#2220 Issue closed
: bash internal overflow because element zero of CLONE_USERS array is "", resulting in rear doing 'getent passwd' following by 'getent group' for all GIDs¶
Labels: bug
, fixed / solved / done
pcahyna opened issue at 2019-08-29 18:07:¶
Relax-and-Recover (ReaR) Issue Template¶
Fill in the following items before submitting a new issue
(quick response is not guaranteed with free support):
-
ReaR version ("/usr/sbin/rear -V"):
Relax-and-Recover 2.4 / Git -
OS version ("cat /etc/rear/os.conf" or "lsb_release -a" or "cat /etc/os-release"):
RedHatEnterpriseServer 7 -
ReaR configuration files ("cat /etc/rear/site.conf" and/or "cat /etc/rear/local.conf"):
not available -
Hardware (PC or PowerNV BareMetal or ARM) or virtual machine (KVM guest or PoverVM LPAR):
PC -
System architecture (x86 compatible or PPC64/PPC64LE or what exact ARM device):
x86_64 -
Firmware (BIOS or UEFI or Open Firmware) and bootloader (GRUB or ELILO or Petitboot):
Any/GRUB -
Storage (local disk or SSD) and/or SAN (FC or iSCSI or FCoE) and/or multipath (DM or NVMe):
any -
Description of the issue (ideally so that others can reproduce it):
With a huge number of users, groups and users in each group (tens of thousands), ReaR may abort with this in the log:Including rescue/default/900_clone_users_and_groups.sh Cloning users: daemon rpc usbmuxd usbmux vcsa nobody dbus /usr/share/rear/rescue/default/900_clone_users_and_groups.sh: xrealloc: cannot allocate 18446744071562067968 bytes (6635520 bytes allocated)
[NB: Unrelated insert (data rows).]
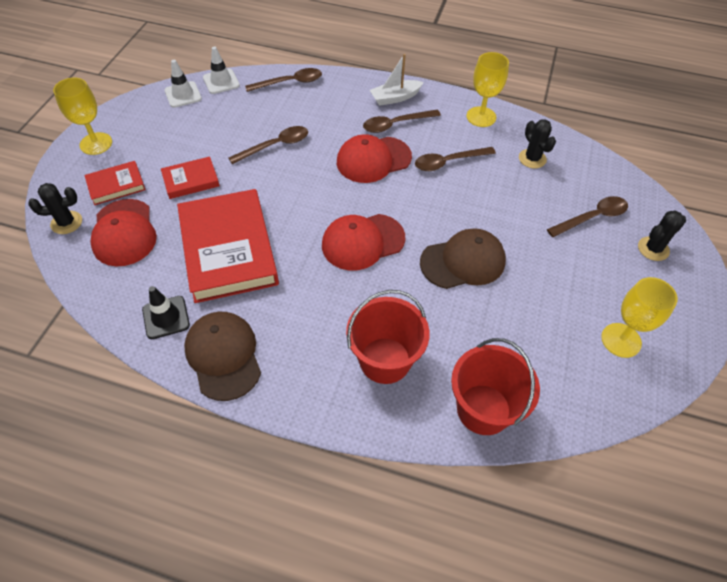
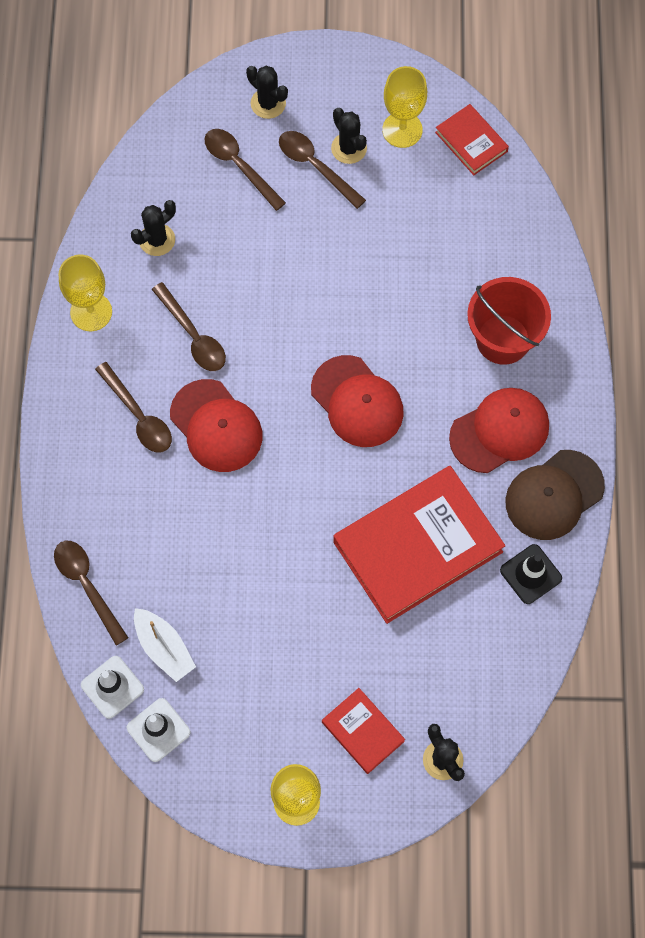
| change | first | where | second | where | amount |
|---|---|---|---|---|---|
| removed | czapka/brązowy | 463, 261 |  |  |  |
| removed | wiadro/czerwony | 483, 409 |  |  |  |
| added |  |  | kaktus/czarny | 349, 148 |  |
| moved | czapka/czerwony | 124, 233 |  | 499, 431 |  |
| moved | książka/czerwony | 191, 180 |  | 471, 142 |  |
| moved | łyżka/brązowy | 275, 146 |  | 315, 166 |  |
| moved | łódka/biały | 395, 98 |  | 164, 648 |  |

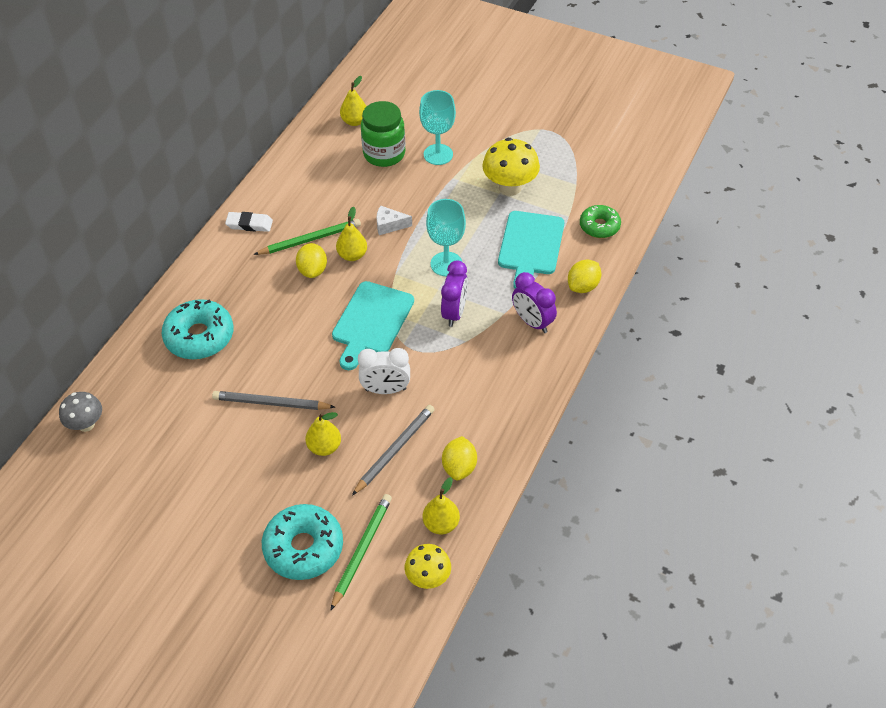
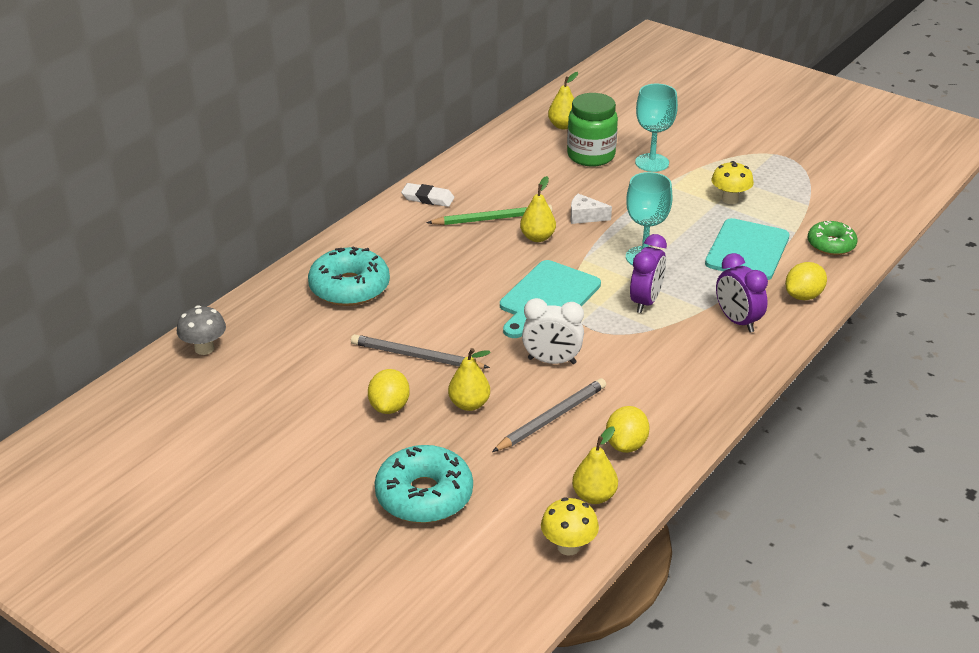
| change | first | where | second | where | amount |
|---|---|---|---|---|---|
| removed | ołówek/zielony | 362, 551 |  |  |  |
| moved | cytryna/żółty | 313, 270 |  | 389, 407 |  |
| resized | grzyb/żółty | 510, 187 |  | 730, 199 | x0.64 |

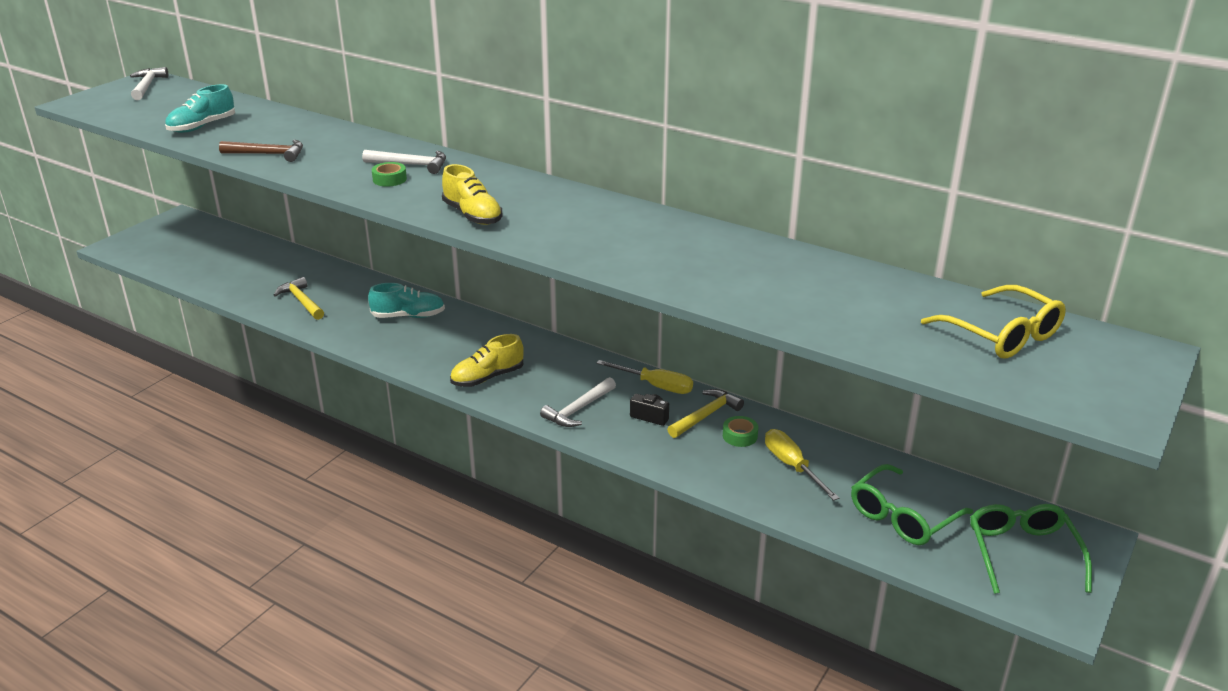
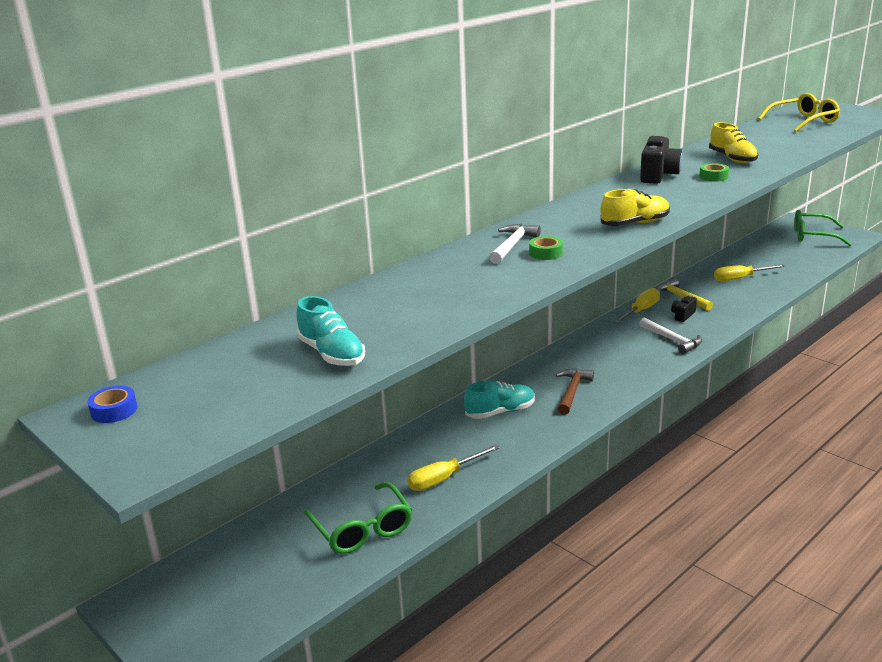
| change | first | where | second | where | amount |
|---|---|---|---|---|---|
| added |  |  | aparat fotograficzny/czarny | 658, 175 |  |
| moved | młotek/brązowy | 268, 154 |  | 572, 391 |  |
| moved | but/żółty | 487, 377 |  | 732, 159 |  |
| moved | taśma klejąca/zielony | 740, 436 |  | 713, 177 |  |
| moved | okulary/zielony | 902, 516 |  | 362, 529 |  |
| replaced | młotek/biały | 147, 86 | taśma klejąca/niebieski | 114, 410 |  |
| replaced | młotek/żółty | 301, 301 | śrubokręt/żółty | 444, 478 |  |
| turned | but/turkusowy | 408, 316 |  | 500, 412 | 60 degrees clockwise |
The underlying problem is:
-
/usr/share/rear/conf/GNU/Linux.conf ends up setting
${CLONE_USERS[0]}
to""
: CLONE_USERS=( "${CLONE_USERS[@]:-}" daemon rpc usbmuxd usbmux vcsa nobody dbus ) -
This then results in the for loop in https://github.com/rear/rear/blob/b7a75c3a39ee8cf0402f83da7fca8df231c7b979/usr/share/rear/rescue/default/900_clone_users_and_groups.sh#L42 doing 'getent passwd' without additional parameters in the first iteration, thus dumping ALL users (
$user
is set to""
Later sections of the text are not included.